BlackboxNLP 2025

Shared Task

⚠️ Interested in participating? Join our Discord server to stay updated and share your ideas with other participants!

Call for Submissions

The field of mechanistic interpretability (MI) is rapidly advancing, yet comparing the efficacy of new methods remains challenging. To foster rigorous evaluation and drive progress, BlackboxNLP 2025 will host a shared task for benchmarking new techniques for localizing circuits and causal latent variables in language models (LM).

The shared task will leverage the recently proposed Mechanistic Interpretability Benchmark (MIB) by Mueller* & Geiger* et al. (2025). Participants are invited to submit approaches that tackle tasks in two distinct tracks: Circuit Localization, i.e. identifying subsets of the LM computation graph that performs a specific task, and Causal Variable Localization, i.e. aligning model representations with specific known causal variables.

MIB Benchmark Logo

The goal is to benchmark the ability of existing MI methods and identify promising directions to precisely and concisely recover relevant causal pathways or specific causal variables in neural language models. This Call for Papers provides the rules, timeline, and participation details for the shared task. We invite researchers working on attribution, circuit discovery, feature alignment, sparse coding, and related interpretability techniques to participate.

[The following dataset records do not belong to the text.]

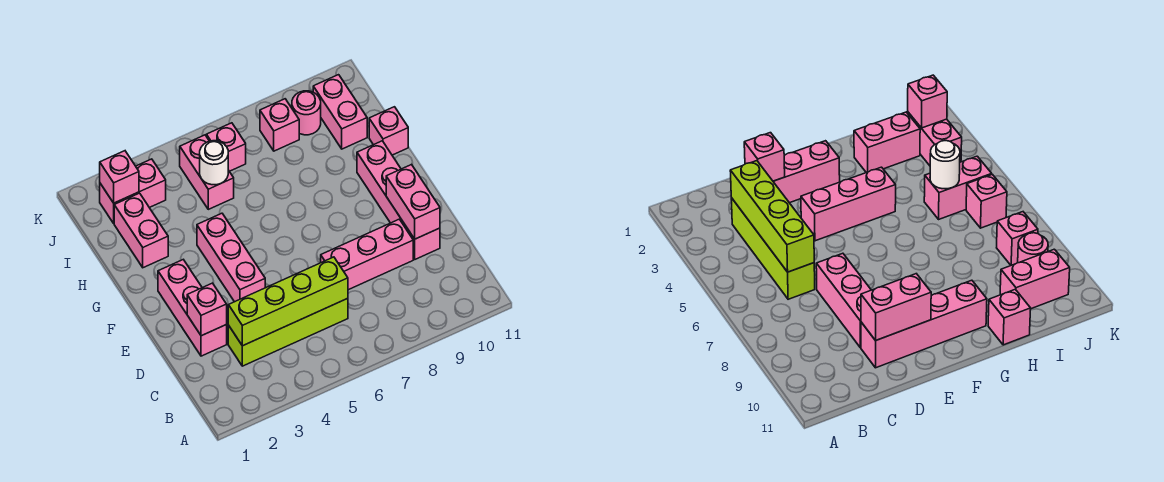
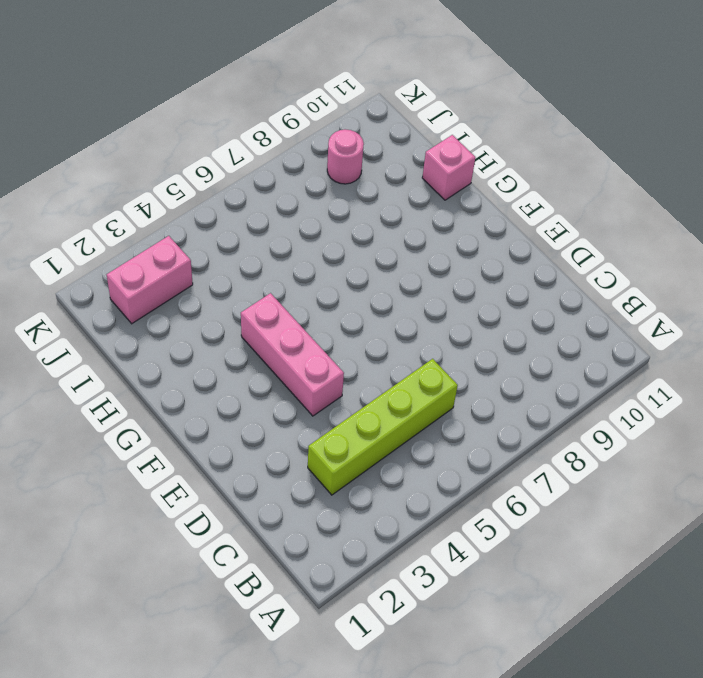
none -> pink brick D2:F2 level 1
none -> pink brick D7:D9 level 1
none -> pink brick D10:G10 level 1

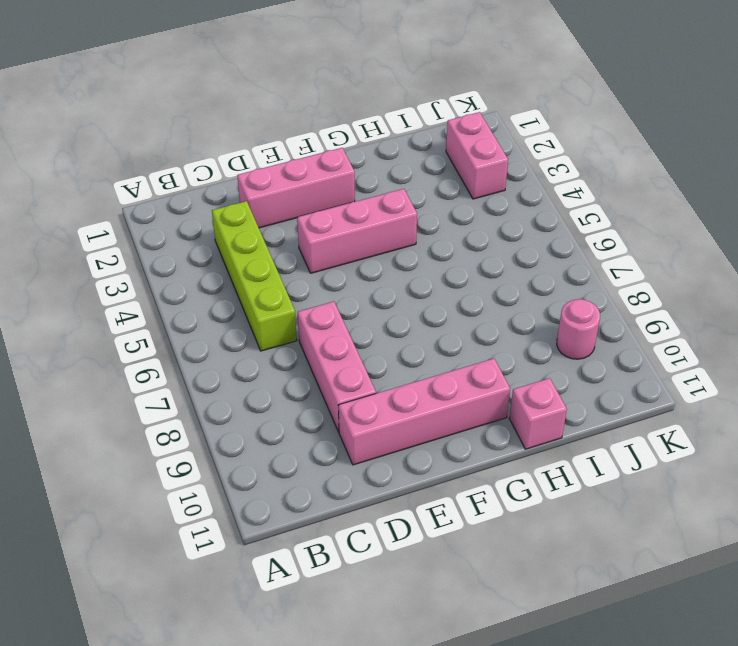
none -> pink brick H2:I2 level 1
none -> pink brick I5:J5 level 1
none -> pink brick I10:J10 level 1

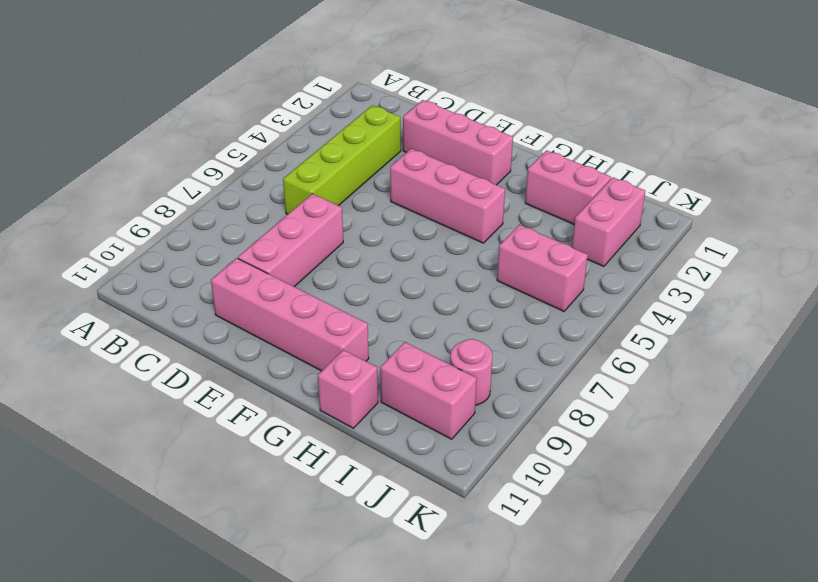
none -> pink brick J6 level 1
none -> pink brick J8 level 1
none -> lime brick C3:C6 level 2

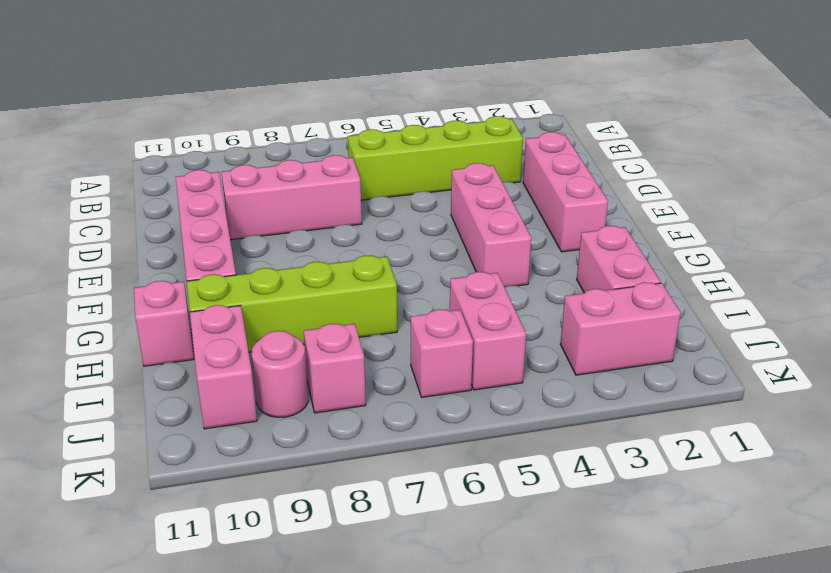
lime brick H7:H10 level 1 -> lime brick C3:C6 level 2
none -> pink brick D2 level 2
none -> pink brick D10:E10 level 2
none -> white round brick I5 level 2

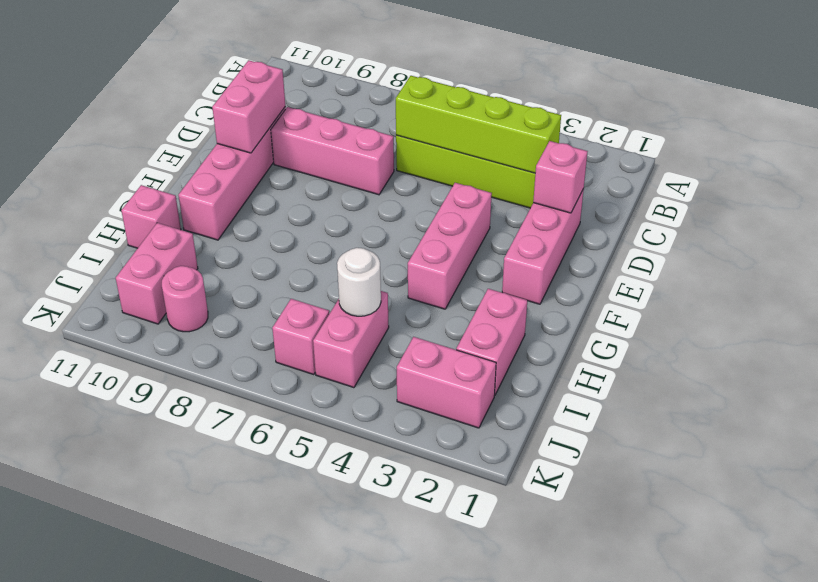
none -> pink brick J8 level 1
none -> pink brick J2 level 2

Refer to the original MIB Benchmark page and the related paper for more details on the MIB benchmark and its evaluation metrics.

Important dates

May 14th - Release of the Call for Submissions, including links to data and evaluation details.
~~August 1st~~ NEW DATE: August 8th - Submission deadline for shared task results (through the MIB Leaderboard).
~~August 8th~~ NEW DATE: August 10th - Deadline for shared task technical report submissions (through OpenReview).
November 10th - Workshop date.

Guidelines for Submissions

Participants are invited to submit their solutions for either of the two tracks through the MIB Leaderboard. Submissions should include the items specified in the sections below.

Circuit Localization

For the Circuit Localization Track, we expect one folder per task/model, where each folder is named after the model and the task, separated by an underscore—for example, ioi_gpt2, or arc-easy_llama3.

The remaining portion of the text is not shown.